磁気抵抗メモリ (ジキテイコウメモリ) とは | 意味や読み方など丁寧でわかりやすい用語解説
磁気抵抗メモリ (ジキテイコウメモリ) の読み方
日本語表記
磁気抵抗メモリ (ジキテイコウメモリ)
英語表記
Magnetoresistive Random-Access Memory (マグネトレジスティブ・ランダム・アクセス・メモリ)
磁気抵抗メモリ (ジキテイコウメモリ) の意味や用語解説
磁気抵抗メモリ(MRAM:Magnetoresistive Random Access Memory)は、データの記憶に電荷ではなく磁気を用いる次世代の不揮発性メモリである。一般的なメモリであるDRAM(Dynamic Random Access Memory)やSRAM(Static Random Access Memory)が電源供給が途絶えるとデータを失う揮発性であるのに対し、MRAMは電源が切れてもデータを保持する不揮発性という特徴を持つ。この不揮発性に加え、DRAMに匹敵する高速な読み書き速度、SRAMに匹敵する高い耐久性、そして低消費電力という複数の優れた特性を兼ね備えているため、従来のメモリが抱える課題を解決し、様々な分野での応用が期待されている。特に、システムにおいてDRAMとNANDフラッシュメモリの中間に位置する「ユニバーサルメモリ」として注目されており、コンピューターシステムの性能向上や新たなデバイスの実現に貢献すると考えられている。 MRAMの動作原理は、磁気トンネル接合(MTJ)と呼ばれる特殊な素子に基づいている。MTJは、非常に薄い絶縁体の層を、向きが固定された「固定磁性層」と、外部からの磁界や電流によって磁化の向きが変化する「自由磁性層」という2つの強磁性体層で挟んだ構造を持つ。この自由磁性層の磁化の向きと固定磁性層の磁化の向きが平行な場合と反平行な場合とで、MTJを流れる電流に対する電気抵抗が大きく変化する「トンネル磁気抵抗(TMR)効果」を利用してデータを記憶する。例えば、電気抵抗が低い状態をデジタルデータの「0」、電気抵抗が高い状態を「1」といった具合にデジタル情報を表現する。 データの読み出しは、MTJに微小な電流を流し、その際に生じる電圧降下から抵抗値を測定することで行われる。自由磁性層の磁化の向きは読み出し中に変化しないため、データは非破壊で読み出される。これは、DRAMのように読み出し後にデータを再書き込みする必要がないことを意味し、電力消費の削減と高速化に寄与する。 データの書き込みは、初期のMRAMでは外部からの磁界を印加することで自由磁性層の磁化の向きを反転させていたが、この方式は高集積化が困難であった。

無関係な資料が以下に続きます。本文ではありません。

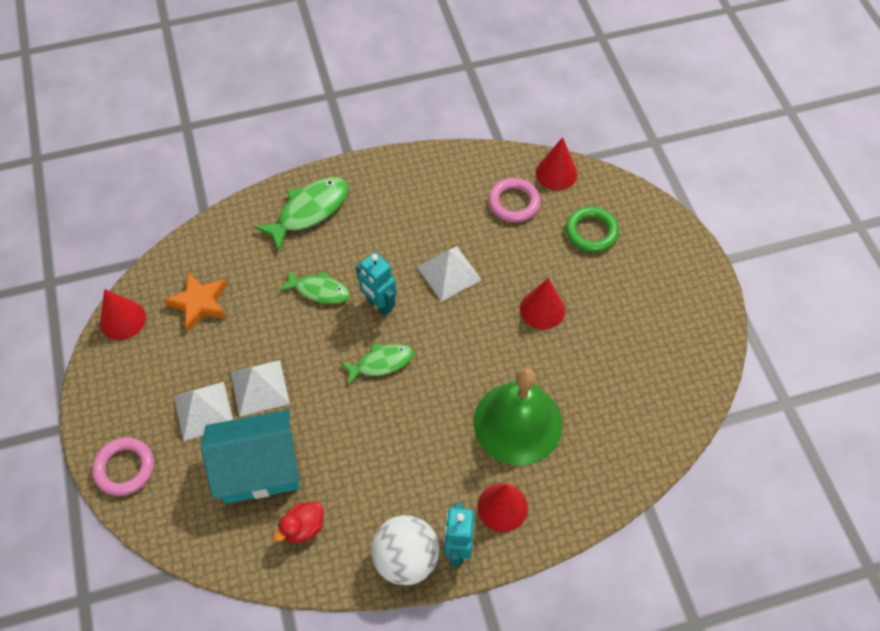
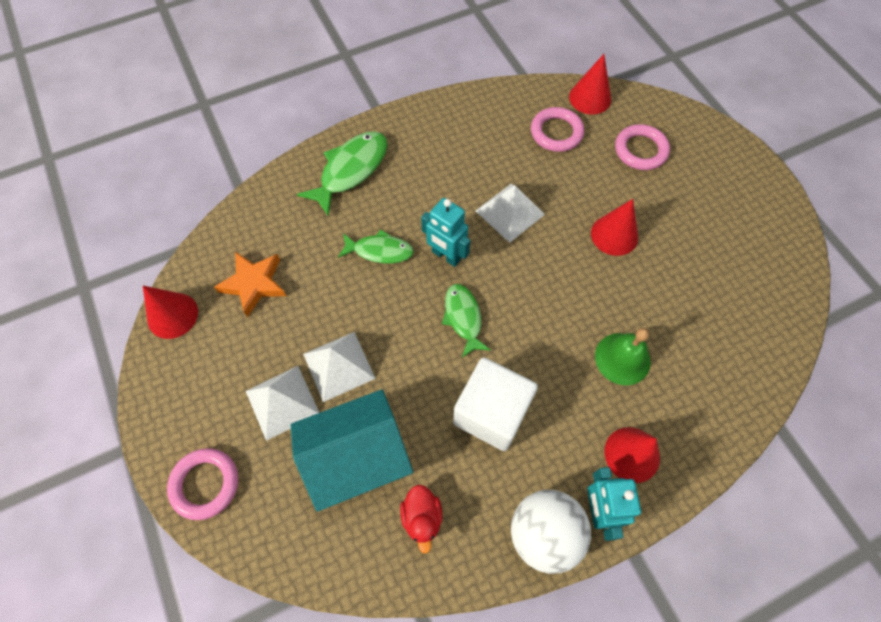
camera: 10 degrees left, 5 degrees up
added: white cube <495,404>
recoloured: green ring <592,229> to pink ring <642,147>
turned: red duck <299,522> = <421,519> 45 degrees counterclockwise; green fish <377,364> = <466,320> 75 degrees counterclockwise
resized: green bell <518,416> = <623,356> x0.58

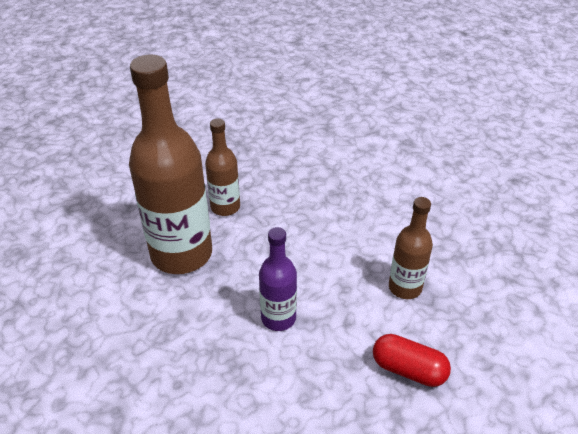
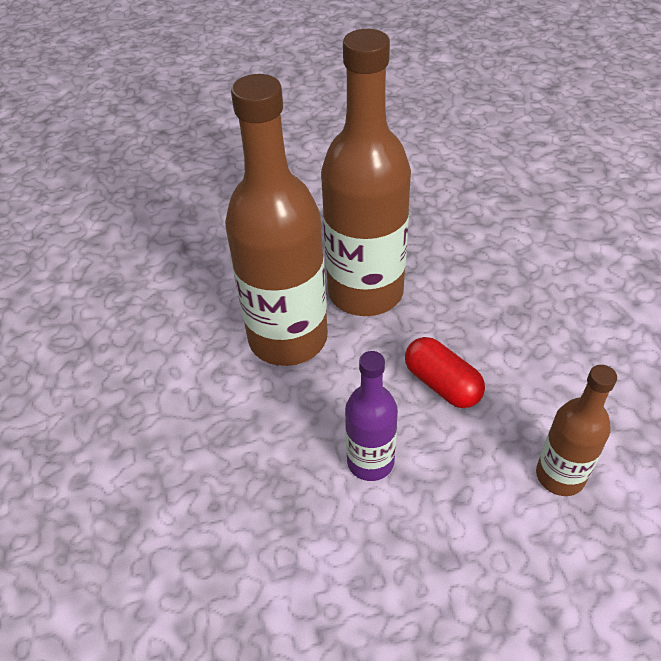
camera: 25 degrees right, 5 degrees up
moved: red capsule <412,360> to <445,372>
resized: brown bottle <222,167> = <366,172> x1.94

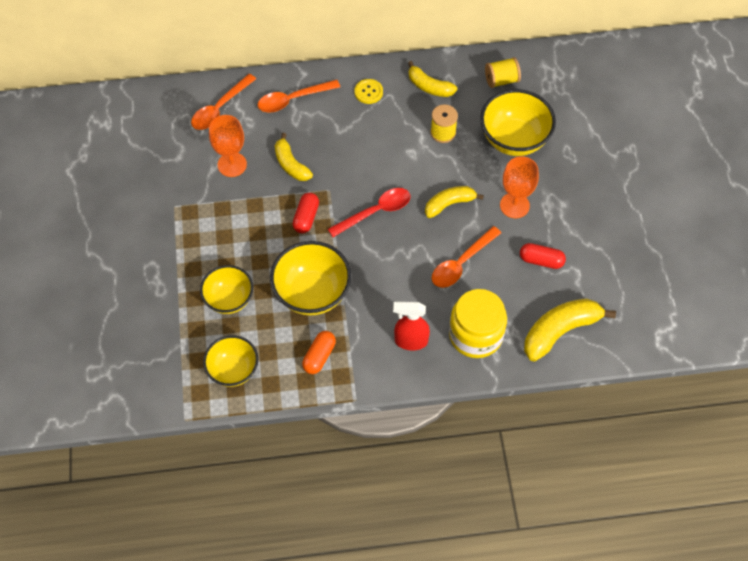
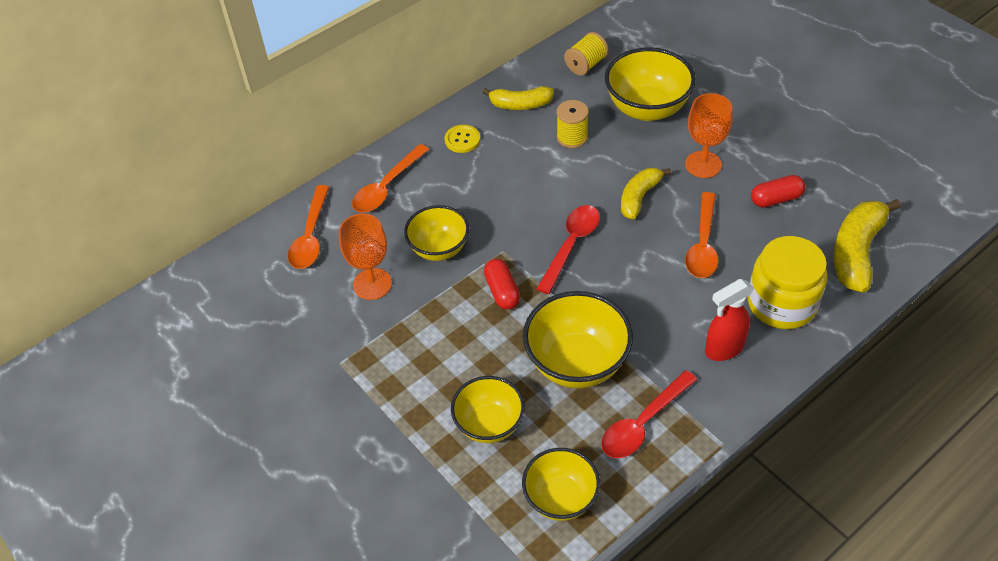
camera: 30 degrees left, 10 degrees down
replaced: yellow banana <294,157> to yellow bowl <436,233>; orange capsule <319,352> to red spoon <649,414>

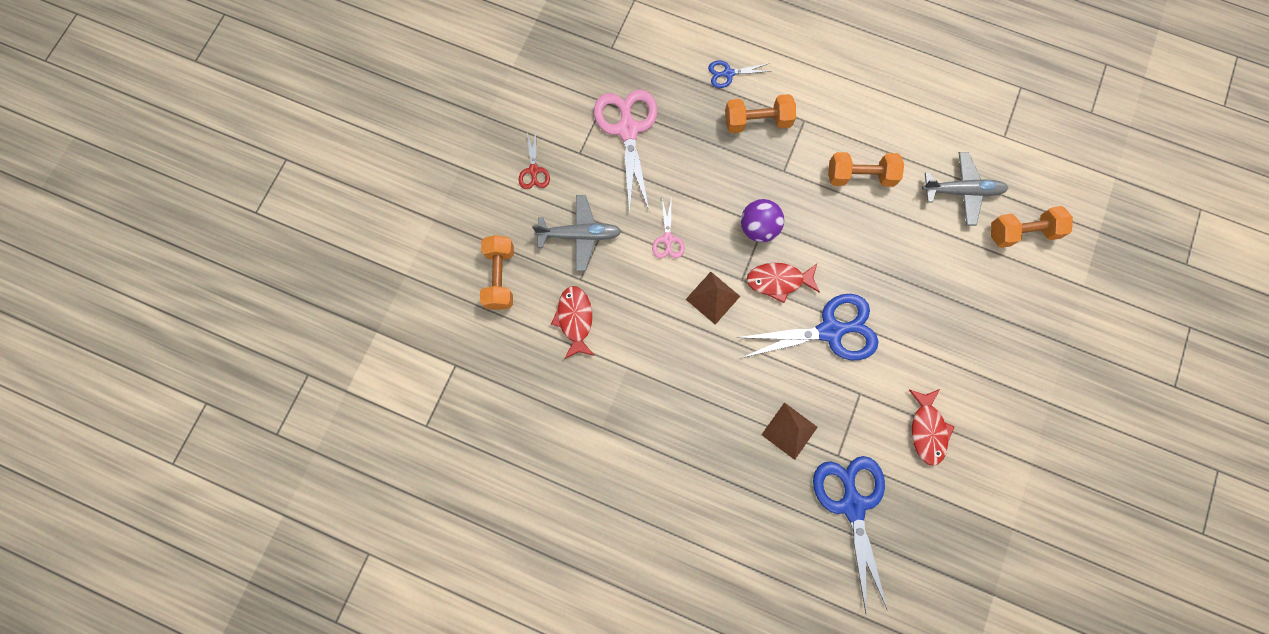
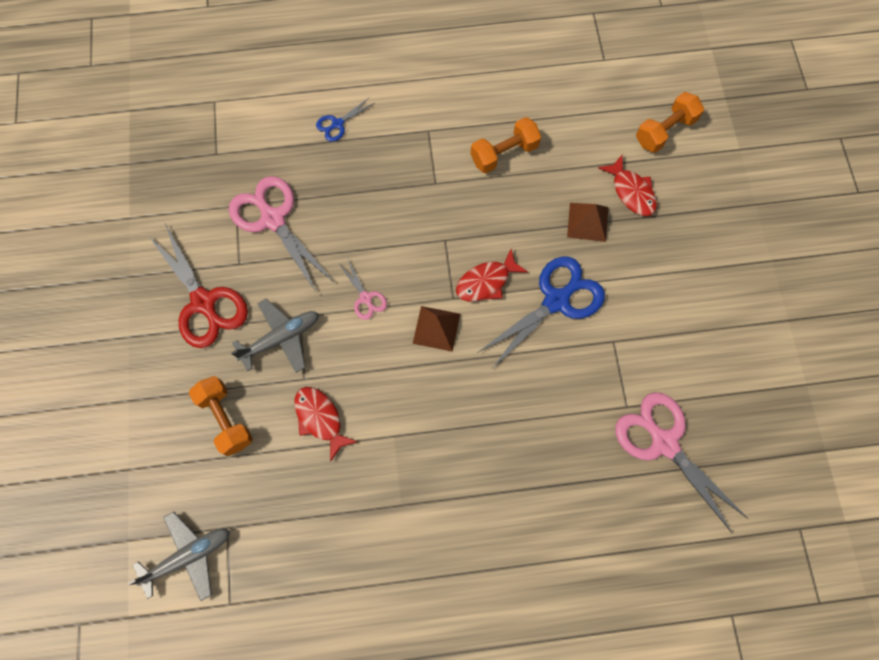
camera: 30 degrees left, 5 degrees down
removed: orange dumbbell <760,113>; purple ball <762,220>
moved: brown pyramid <789,431> to <587,222>; red fish <932,427> to <627,185>; grey plane <965,189> to <179,556>
recoloured: blue scissors <850,534> to pink scissors <681,463>
resized: red scissors <534,160> = <198,286> x2.07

現在主流となっているのは、「スピン注入型磁気抵抗メモリ(STT-MRAM:Spin-Transfer Torque MRAM)」と呼ばれる方式である。STT-MRAMでは、MTJを貫通する電流の「スピン偏極」を利用して、自由磁性層の磁化の向きを反転させる。具体的には、電子が持つスピンの向きを揃えた電流(スピン偏極電流)を流すことで、自由磁性層の磁化にトルク(回転力)を与え、その向きを効率的に反転させることができる。このSTT(スピン注入転送)方式は、書き込み電流を小さく抑えつつ、微細な素子での書き込みを可能にするため、MRAMの高集積化と低消費電力化に大きく貢献している。 MRAMの最大のメリットは、その不揮発性である。電源を切ってもデータが保持されるため、従来のDRAMのように電源供給が途絶えるとデータが失われる心配がない。これにより、システム起動時の高速化や、突然の電源喪失時でもデータが安全に保護されるメリットが生まれる。また、SRAMやDRAMと比較して、原理的に書き換え回数の寿命が非常に長く、NANDフラッシュメモリのような書き換え回数制限に悩まされることがないため、高頻度なデータ更新が必要な用途にも適している。さらに、書き込み時の消費電力が従来の不揮発性メモリに比べて格段に低く、バッテリー駆動のモバイルデバイスやIoTデバイスでの利用に適している。 一方で、MRAMにはまだいくつかの課題がある。現在のところ、DRAMやNANDフラッシュメモリと比較すると製造コストが高く、大容量化や微細化の面で後れを取っている。MTJ素子の特性を安定させ、均一な性能を持つチップを大量生産する技術の確立が重要である。しかし、これらの課題は技術開発の進展により徐々に克服されつつある。 MRAMの応用分野は多岐にわたる。CPUのキャッシュメモリとしてSRAMの代替に採用されることで、システム全体の性能向上に寄与する。これは、SRAMに比べてデータ保持のための電力消費がゼロであるという不揮発性のメリットが、省電力化に大きく貢献するためである。また、マイコンの内蔵メモリとして使用され、ファームウェアや設定情報の高速かつ安全な保存を可能にする。IoTデバイスにおいては、低消費電力で不揮発性という特性が活かされ、常にデータを保持しながら必要な時に高速にアクセスする用途に最適である。さらに、AIチップや自動運転システムの分野でも、リアルタイム処理に必要な高速なデータアクセスと不揮発性を両立するメモリとして、その採用が期待されている。将来的には、DRAMの役割の一部を担い、より高速で電力効率の良いコンピューティング環境の実現に貢献すると見込まれている。MRAMは、現代および将来のコンピューティングにおいて、そのユニークな特性により重要な役割を果たすと期待されている次世代の主要メモリ技術の一つである。